To Embalm or Not to Embalm

This article was written by LifeAdmin, on April 24, 2018

When you’re pre-planning your own funeral, a lot of questions arise that you have never considered before. Who do I want to give my eulogy? What picture do I want in my obituary? What would I like to be buried in?

Whether or not embalming is the right choice for you is another one of those questions you’ve probably never considered before. We have calculated the pros and cons in this post to help you make that pre-planning decision.

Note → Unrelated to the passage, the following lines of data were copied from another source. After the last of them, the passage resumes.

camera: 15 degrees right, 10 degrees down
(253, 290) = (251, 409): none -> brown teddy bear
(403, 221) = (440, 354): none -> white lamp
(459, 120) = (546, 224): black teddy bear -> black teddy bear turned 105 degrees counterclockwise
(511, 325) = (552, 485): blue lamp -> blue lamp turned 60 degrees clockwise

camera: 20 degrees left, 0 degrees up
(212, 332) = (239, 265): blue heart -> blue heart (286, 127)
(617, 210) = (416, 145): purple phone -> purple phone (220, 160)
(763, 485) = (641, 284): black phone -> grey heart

man in orange bow tie shrugging shoulders

Everyone is embalmed…right?

When pre-planning a funeral, almost everyone assumes they will be embalmed before burial. That is our default procedure for a reason! When a person dies, their body immediately begins to stiffen and discolor. Eventually the corpse takes on an unpleasant and pungent smell. Embalming helps preserve the body by preventing much of this decomposition—at least for a time. When your body is embalmed and preserved, it can be laid out for viewing and look like you, resting peacefully.

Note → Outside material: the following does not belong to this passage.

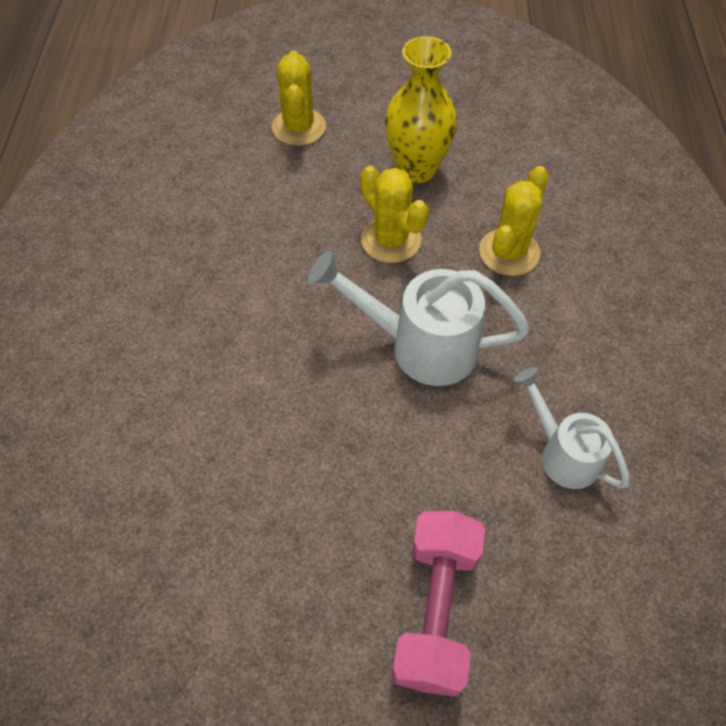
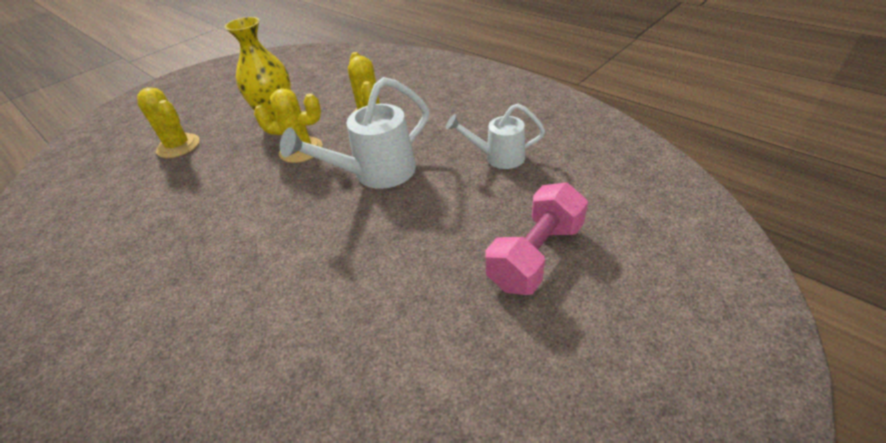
camera: 45 degrees left, 15 degrees down
(436, 609) = (535, 255): pink dumbbell -> pink dumbbell turned 75 degrees clockwise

Viewing the body of a loved one is a crucial step in the grieving process of many people—especially close family and children. When people suffer from complicated bereavement issues, oftentimes part of the problem is they never saw evidence of death. Embalming bodies helps loved ones accept what has happened because they see it with their own eyes. It cannot be understated what a difference this can make.

Why NOT embalm?  

The thing about draining a corpse of all its blood and replacing that blood with chemicals is…well, it’s unnecessary. Most states don’t require embalming unless a body hasn’t been buried more than 10 days after death (which, if you’re pre-planning your funeral, would not be the case for you). Funeral homes have refrigeration options that slow down the decomposing process and preserve the body until the viewing/funeral services can happen. When a person dies of natural causes, the only reason to embalm their body is to cosmetically improve the appearance of the corpse. Though rigor mortis sets in as early as 2 hours after death, the internal organs don’t begin to really decompose until about 3 days after death. Yes, it’s true that a decomposing body has some freaky things happen to it, but these things take a while to set in.

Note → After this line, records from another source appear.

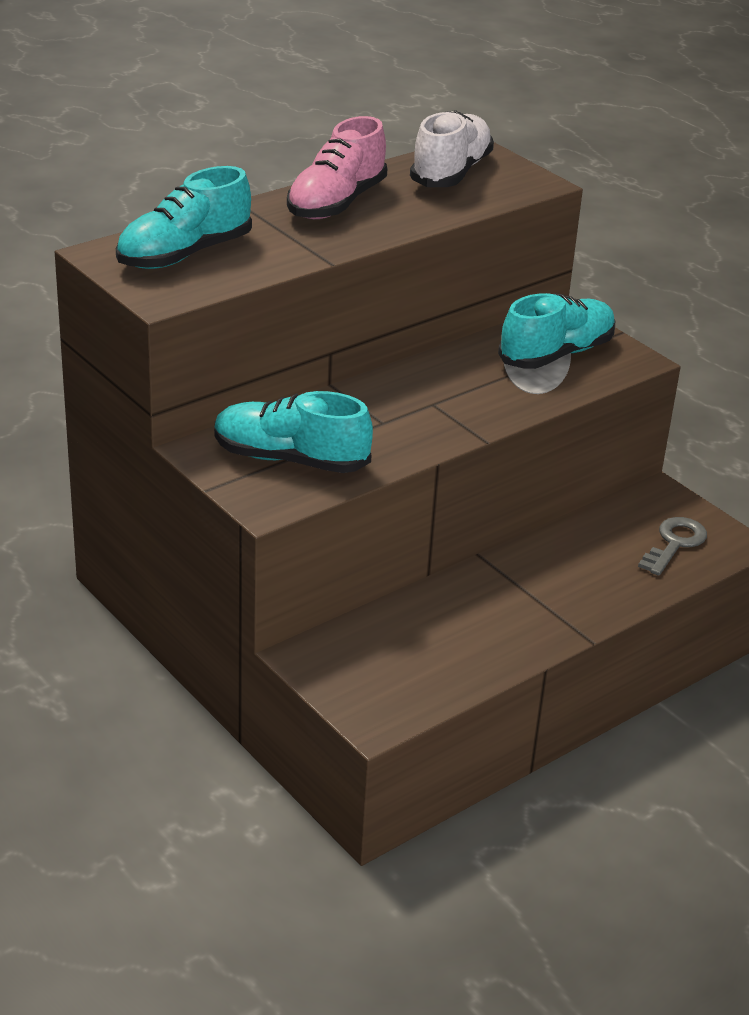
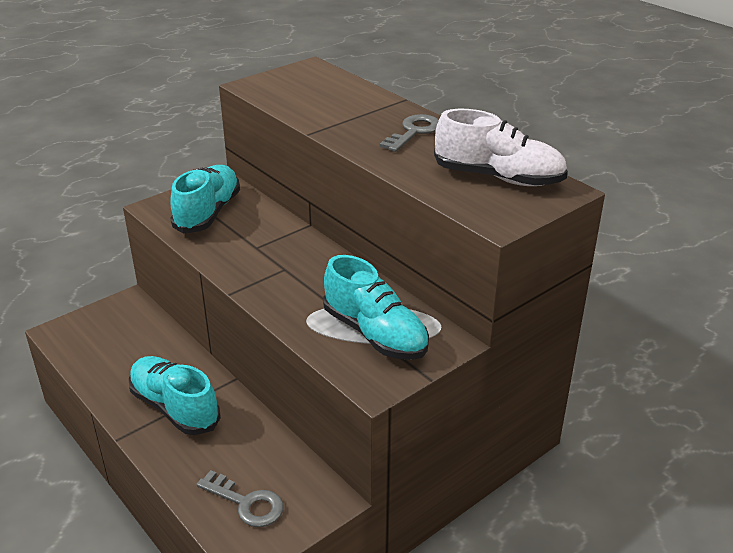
camera: 90 degrees right, 0 degrees up
(184, 254) = (313, 88): turquoise shoe -> turquoise shoe (175, 407)
(336, 203) = (413, 132): pink shoe -> grey key

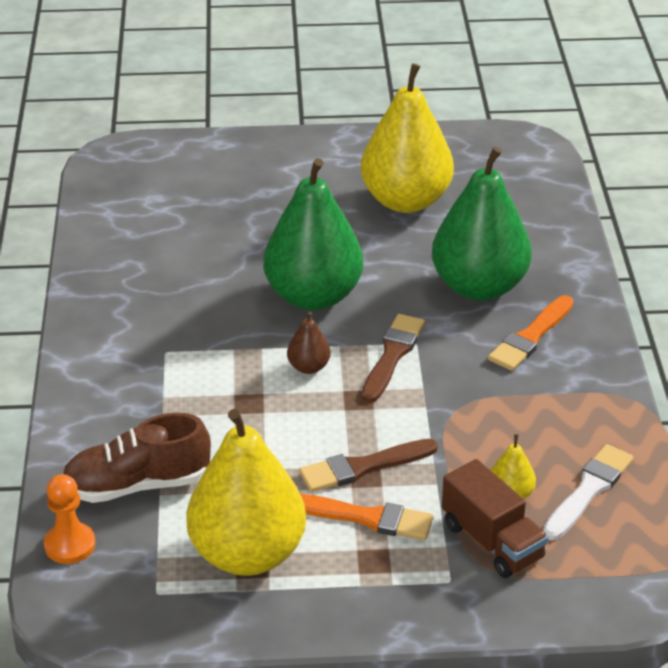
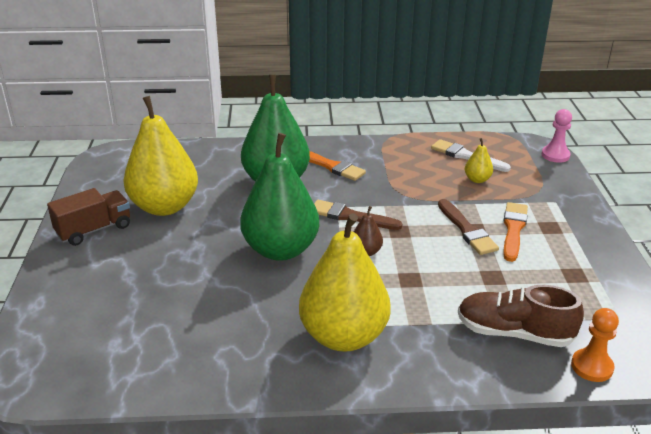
camera: 90 degrees left, 5 degrees down
(137, 485) = (514, 333): brown shoe -> brown shoe turned 120 degrees clockwise
(247, 554) = (565, 277): yellow pear -> yellow pear (343, 336)
(492, 541) = (518, 187): brown truck -> brown truck (94, 230)
(614, 611) = (555, 155): none -> pink pawn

Embalming is expensive. To prepare the body by embalming it, you’re looking at about $600. To have your funeral home refrigerate a body, the average fee is more like $100. As you know during your pre-planning process, funeral fees add up quickly, so why spend money on something that can be avoided completely?

Besides, the fluid drained from these bodies just goes right down the drain into your public sewage system. So now you know that fun fact.

No matter what you decide to do, pre-planning your funeral is the best way to make these decisions because you are in control and can discuss these and other questions with your funeral director.

Educating Your Prospect

As a preneed insurance agent, making arrangements with families is often the first time an individual has carefully considered each step of the funeral process. It’s important to walk them through the process and provide the education on subjects like embalming, and any additional options they could consider. Providing valuable information and education builds trust with not only your customer, but also builds confidence in their purchase decision.

5 thoughts on “To Embalm or Not to Embalm

  1. My sister was diagnosed with glioblastoma and had a tumor removed from her brain in May of 2018 so essentially she is on borrowed time at this point being 14 months into the surgery. Planning her funeral she does not want to be embalmed but the funeral home says it’s their policy, period. I absolutely despise the manipulation of families into spending money unnecessarily. I think it should be a choice the family makes, not the funeral director.
    This is an article I will share and hopefully they will visit a different funeral home, and have different results.
    Thank you for this information

  2. I work as a funeral director and I’m amazed at how little people want to know about embalming especially that most of the time it does not need to happen to their loved one who has died and that the cost of preserving their deceased comes at a cost to the integrity of their deceased. Flushing their blood and other body liquids down the same drain that our sewage and waste water goes and replacing that fluid with chemicals. The fact that to remove some fluids requires the use of a trocar. My though is, I want to treat our deceased with the same level or respect as we do our living and this is why I have created an eco-friendly funeral service with a conscience as a rule we do not embalm, we use natural alternatives only. Thank you for your website and your information. Cheers Karyn

  3. THANK YOU FOR THE INFO, AS A NATURELAST IN TAKING CARE NATURE WHY PUT MORE CHEMICALS INTO MOTHER EARTH, WE ALL EVENTUALLY DECAY IN TIME, I LIKE TO THINK I DONT WHANT MANKIND TAMPERING WITH MY BODY AFTER DEATH AS EVEN BEFORE DEATH,

  4. I belive in letting go, therefore I want my family to let me go without any preparation. My looks have never mattered, every one is aware of it. I also don’t want or need ‘viewing process’. Just turn my body to ashes in be done with it RIGHT AWAY.
    Thank you for your website. My inner energy salutes you all.